Weep in starts and fits.

Google “is it proper to wear khaki pants to a mother’s funeral”

Surrealism begins contracting her scales round my neck

Like water moccasins from Haiti seeking soul warmth,

Like Chinese finger traps tightening around skin and bone

Like virgin pussy gripping a warm cock.

Mom’s gone.

She wanted heaven.

Aimed for all of her children to be with her

Close together like enriched milk cleaving to Oreo cookies.

I’m drenched in Hades.

My body is the prayer, mom.

You’re closer to me than you think.

She’s gone.

She didn’t get to 104.

She topped out at 103.

103

The amount of wins the San Francisco Giants had in 1962.

The year I was born.

The year Steinbeck won the Nobel Prize.

The year of Longest Day. The Music Man. Harold Hill.
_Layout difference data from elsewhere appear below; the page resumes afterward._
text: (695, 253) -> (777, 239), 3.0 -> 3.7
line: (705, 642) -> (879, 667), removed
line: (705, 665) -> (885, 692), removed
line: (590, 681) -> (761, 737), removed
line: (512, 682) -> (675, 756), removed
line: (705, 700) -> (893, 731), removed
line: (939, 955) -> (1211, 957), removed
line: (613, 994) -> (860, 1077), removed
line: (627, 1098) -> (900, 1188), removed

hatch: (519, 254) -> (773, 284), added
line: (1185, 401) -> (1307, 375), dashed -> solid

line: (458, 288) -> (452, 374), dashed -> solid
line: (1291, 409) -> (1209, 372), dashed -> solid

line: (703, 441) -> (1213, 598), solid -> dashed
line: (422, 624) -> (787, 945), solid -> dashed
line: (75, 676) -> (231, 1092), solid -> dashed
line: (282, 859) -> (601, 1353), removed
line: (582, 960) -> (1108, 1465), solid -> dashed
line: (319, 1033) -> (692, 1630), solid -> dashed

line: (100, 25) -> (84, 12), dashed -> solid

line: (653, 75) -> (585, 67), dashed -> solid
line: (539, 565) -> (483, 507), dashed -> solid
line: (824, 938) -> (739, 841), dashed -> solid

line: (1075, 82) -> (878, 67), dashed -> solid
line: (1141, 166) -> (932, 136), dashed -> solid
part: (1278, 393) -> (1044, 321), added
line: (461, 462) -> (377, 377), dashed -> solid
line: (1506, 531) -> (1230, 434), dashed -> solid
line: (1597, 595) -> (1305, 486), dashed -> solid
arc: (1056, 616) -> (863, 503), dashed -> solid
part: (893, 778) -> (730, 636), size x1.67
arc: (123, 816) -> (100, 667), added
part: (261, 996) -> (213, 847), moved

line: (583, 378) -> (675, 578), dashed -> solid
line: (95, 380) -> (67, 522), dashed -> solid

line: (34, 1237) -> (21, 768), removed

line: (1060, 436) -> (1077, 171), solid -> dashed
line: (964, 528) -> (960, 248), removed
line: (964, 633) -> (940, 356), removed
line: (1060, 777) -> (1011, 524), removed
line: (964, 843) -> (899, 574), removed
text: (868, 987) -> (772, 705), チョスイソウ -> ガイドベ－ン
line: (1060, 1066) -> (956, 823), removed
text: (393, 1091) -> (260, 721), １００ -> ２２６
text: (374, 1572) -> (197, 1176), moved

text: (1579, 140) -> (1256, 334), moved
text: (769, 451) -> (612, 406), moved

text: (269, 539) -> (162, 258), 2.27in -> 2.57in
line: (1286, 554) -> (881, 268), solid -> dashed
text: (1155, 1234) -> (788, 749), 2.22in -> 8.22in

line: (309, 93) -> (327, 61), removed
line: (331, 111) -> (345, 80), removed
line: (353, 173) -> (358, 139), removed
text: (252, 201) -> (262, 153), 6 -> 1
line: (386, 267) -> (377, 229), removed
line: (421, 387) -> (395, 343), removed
“The world needs rainmakers,” I think.

Shamans and charlatans.

Trickster raccoons and Shakespearian Pucks,

Glad fools who know why

There is never any dirt in Blue Bottle Coffeeshops.

She’s gone.

My Saint Mary’s high school class ring is gone.

Where did it go?

Do woman scan for ring placements on men’s hands?

Is it proper to wear khaki pants to a mother’s funeral.

Where does she end and I begin?

I want answers.

I want nostrums

I want to rage at the Hollywood billboards of scrubbed purpose

That endlessly ask for our considerations

And endlessly show the sonorous gazes of Olivia Coleman.

I want to rage at questless harmonies

At germless and excessive adverbs

At effete nihilism,

Meaningless nouns,

And the lifeless cynicism of well moisturized faces.

She’s gone.

She didn’t get to 104

She made 103

Do I wear khakis?

It’s short notice.

I’m larger than the special suit

I had made for her funeral inb 2011.

Do I wear khakis in a Catholic church

For my mother’s funeral?

Haitian snakes break my neck.

Chinese fingers turn my body blue.

Olivia Coleman smiles on the Sunset Strip.

Fits and starts.

I want to gag.

To vomit the lost jewelry stored in my chest.

The silver watch she bought for my 8th grade graduation.

My high school class ring.

I left them behind

She wore them.

I asked for them back.

She gave them to me.

I lost them.

Hatred and loss.

Where is the lost ring from my left hand.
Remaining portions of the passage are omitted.